Some of those who volunteered for the clinical trial of Russia's second COVID-19 vaccine have broken rank and taken part in go-it-alone "citizen experiments" which they say raise concerns about the shot's efficacy. A group including 120 former participants in the trial for the EpiVacCorona vaccine, developed by the Vector Institute in Siberia, ran commercially available antibody tests and sent frozen blood plasma samples to independent laboratories with the aim of testing the vaccine's ability to neutralize an infection.

Special Report: How a coronavirus variant tore through an English island and onto the world stage

Warm weather brings tourists to the Isle of Sheppey, a flat, marshy island near the mouth of the River Thames. Each summer, they fill Sheppey's many caravan parks or flock to villages with seaside attractions geared toward old-school British tourists: pubs and penny arcades, mini-golf, and fish and chips. Another kind of visitor stays all year round. Clustered in fields and marshes in eastern Sheppey are three prisons holding about 2,500 men. Giant wind turbines stand like sentries outside the lichen-clad walls of HMP Elmley, the largest of the three, where a 52-year-old prison officer named Paul Tottman worked.

Former CDC chief Redfield says he thinks COVID-19 originated in a Chinese lab

The former director of the U.S. Centers for Disease Control and Prevention (CDC) said he believes the coronavirus that causes COVID-19 likely escaped from a lab in Wuhan, China, embracing a theory rejected by many global epidemiologists that have contributed to tensions between China and the West. "I still think the most likely etiology of this pathogen in Wuhan was from a laboratory, you know, escaped," Robert Redfield, who headed the CDC in the Trump administration, said in a televised interview with CNN.

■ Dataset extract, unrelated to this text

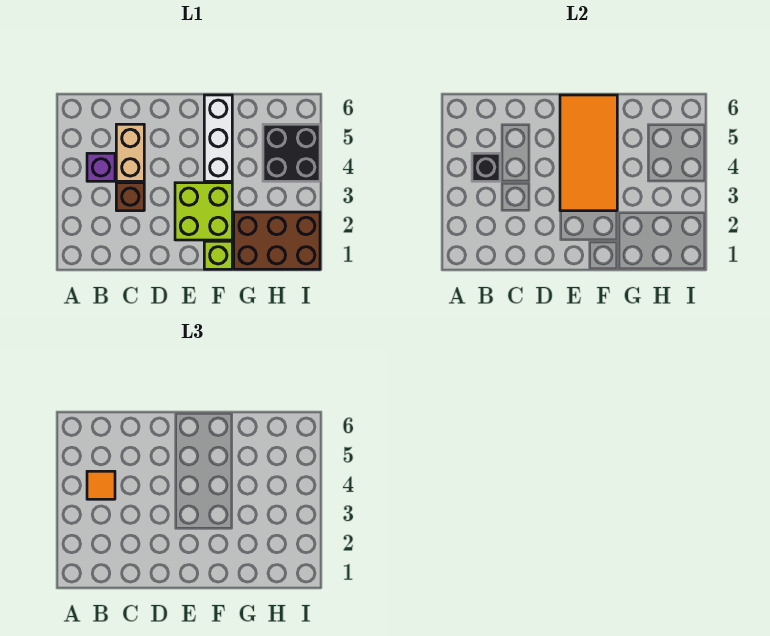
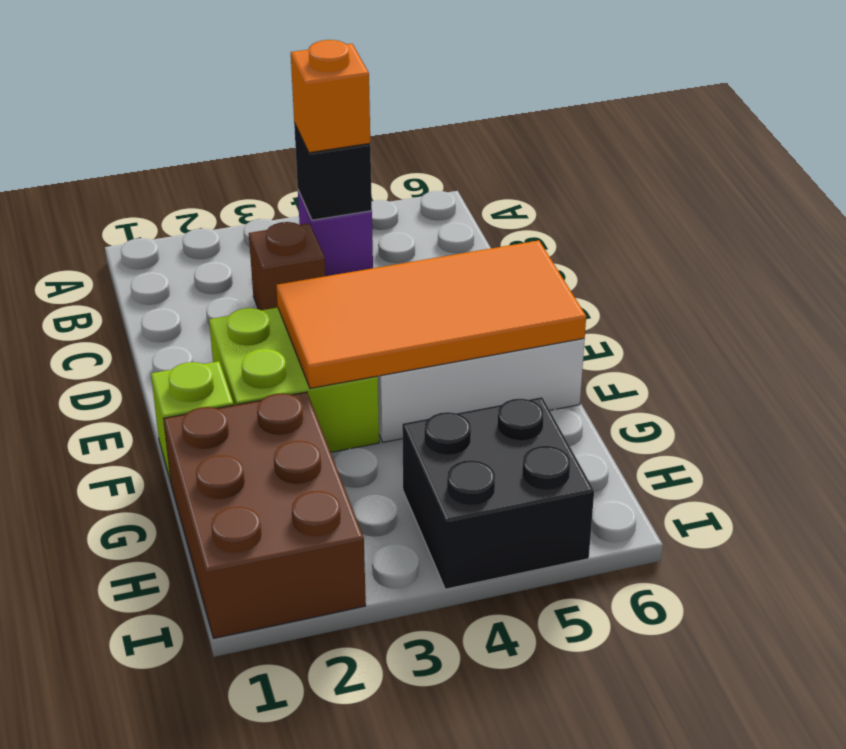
orange tile B4 level 3 -> orange brick B4 level 3
tan brick C4:C5 level 1 -> none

More under-30 Americans report anxiety, depression during pandemic - CDC

More young adults in the United States reported feeling anxious or depressed during the past six months of the COVID-19 pandemic, and fewer people reported getting the help they needed, according to a U.S. government study released on Friday. The percentage of adults under age 30 with recent symptoms of anxiety or a depressive disorder rose significantly about five months after the U.S. imposed COVID-19 related lockdowns, and reported rising deaths from the fast-spreading virus.